For the latest stable version, please use Spring Integration 6.4.1!

Outbound Gateway

The outbound gateway is like a combination of the outbound and inbound adapters: Its role is to handle a message and use it to execute a SQL query and then respond with the result by sending it to a reply channel. By default, the message payload and headers are available as input parameters to the query, as the following example shows:

<int-jdbc:outbound-gateway
    update="insert into mythings (id, status, name) values (:headers[id], 0, :payload[thing])"
    request-channel="input" reply-channel="output" data-source="dataSource" />

The result of the preceding example is to insert a record into the mythings table and return a message that indicates the number of rows affected (the payload is a map: {UPDATED=1}) to the output channel .

If the update query is an insert with auto-generated keys, you can populate the reply message with the generated keys by adding keys-generated="true" to the preceding example (this is not the default because it is not supported by some database platforms). The following example shows the changed configuration:

<int-jdbc:outbound-gateway
    update="insert into mythings (status, name) values (0, :payload[thing])"
    request-channel="input" reply-channel="output" data-source="dataSource"
    keys-generated="true"/>

Instead of the update count or the generated keys, you can also provide a select query to execute and generate a reply message from the result (such as the inbound adapter), as the following example shows:

<int-jdbc:outbound-gateway
    update="insert into foos (id, status, name) values (:headers[id], 0, :payload[foo])"
    query="select * from foos where id=:headers[$id]"
    request-channel="input" reply-channel="output" data-source="dataSource"/>

Since Spring Integration 2.2, the update SQL query is no longer mandatory.
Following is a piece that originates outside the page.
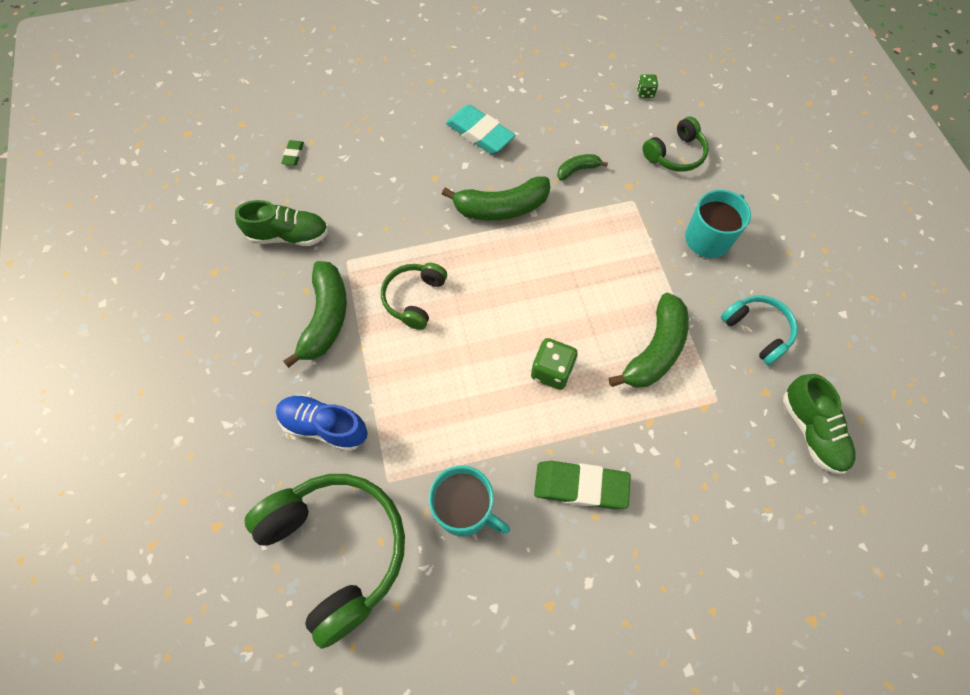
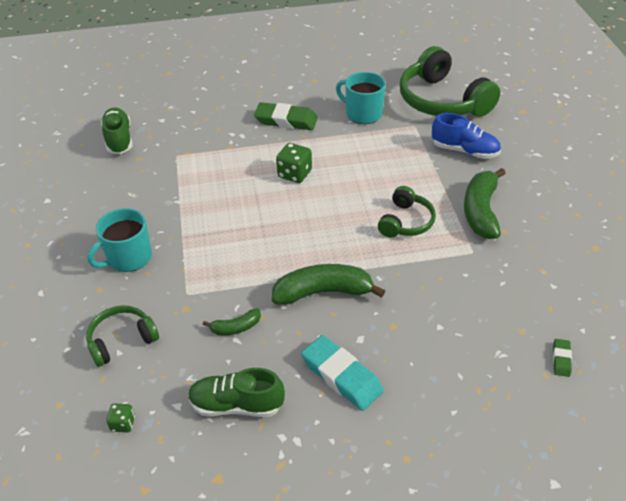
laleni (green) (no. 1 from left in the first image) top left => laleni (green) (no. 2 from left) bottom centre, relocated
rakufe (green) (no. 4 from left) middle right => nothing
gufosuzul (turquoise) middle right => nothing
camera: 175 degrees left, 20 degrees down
You can now provide only a select query, by using either the query attribute or the query element. This is extremely useful if you need to actively retrieve data by using, for example, a generic gateway or a payload enricher. The reply message is then generated from the result (similar to how the inbound adapter works) and passed to the reply channel. The following example show to use the query attribute:

<int-jdbc:outbound-gateway
    query="select * from foos where id=:headers[id]"
    request-channel="input"
    reply-channel="output"
    data-source="dataSource"/>

By default, the component for the SELECT query returns only one (the first) row from the cursor. You can adjust this behavior with the max-rows option. If you need to return all the rows from the SELECT, consider specifying max-rows="0".

As with the channel adapters, you can also provide SqlParameterSourceFactory instances for request and reply. The default is the same as for the outbound adapter, so the request message is available as the root of an expression. If keys-generated="true", the root of the expression is the generated keys (a map if there is only one or a list of maps if multi-valued).

The outbound gateway requires a reference to either a DataSource or a JdbcTemplate. It can also have a SqlParameterSourceFactory injected to control the binding of the incoming message to the query.

Starting with the version 4.2, the request-prepared-statement-setter attribute is available on the <int-jdbc:outbound-gateway> as an alternative to request-sql-parameter-source-factory. It lets you specify a MessagePreparedStatementSetter bean reference, which implements more sophisticated PreparedStatement preparation before its execution.

Starting with the version 6.0, the JdbcOutboundGateway returns an empty list result as is instead of converting it to null as it was before with the meaning "no reply". This caused an extra configuration in applications where handling of empty lists is a part of downstream logic. See Splitter Discard Channel for possible empty list handling option.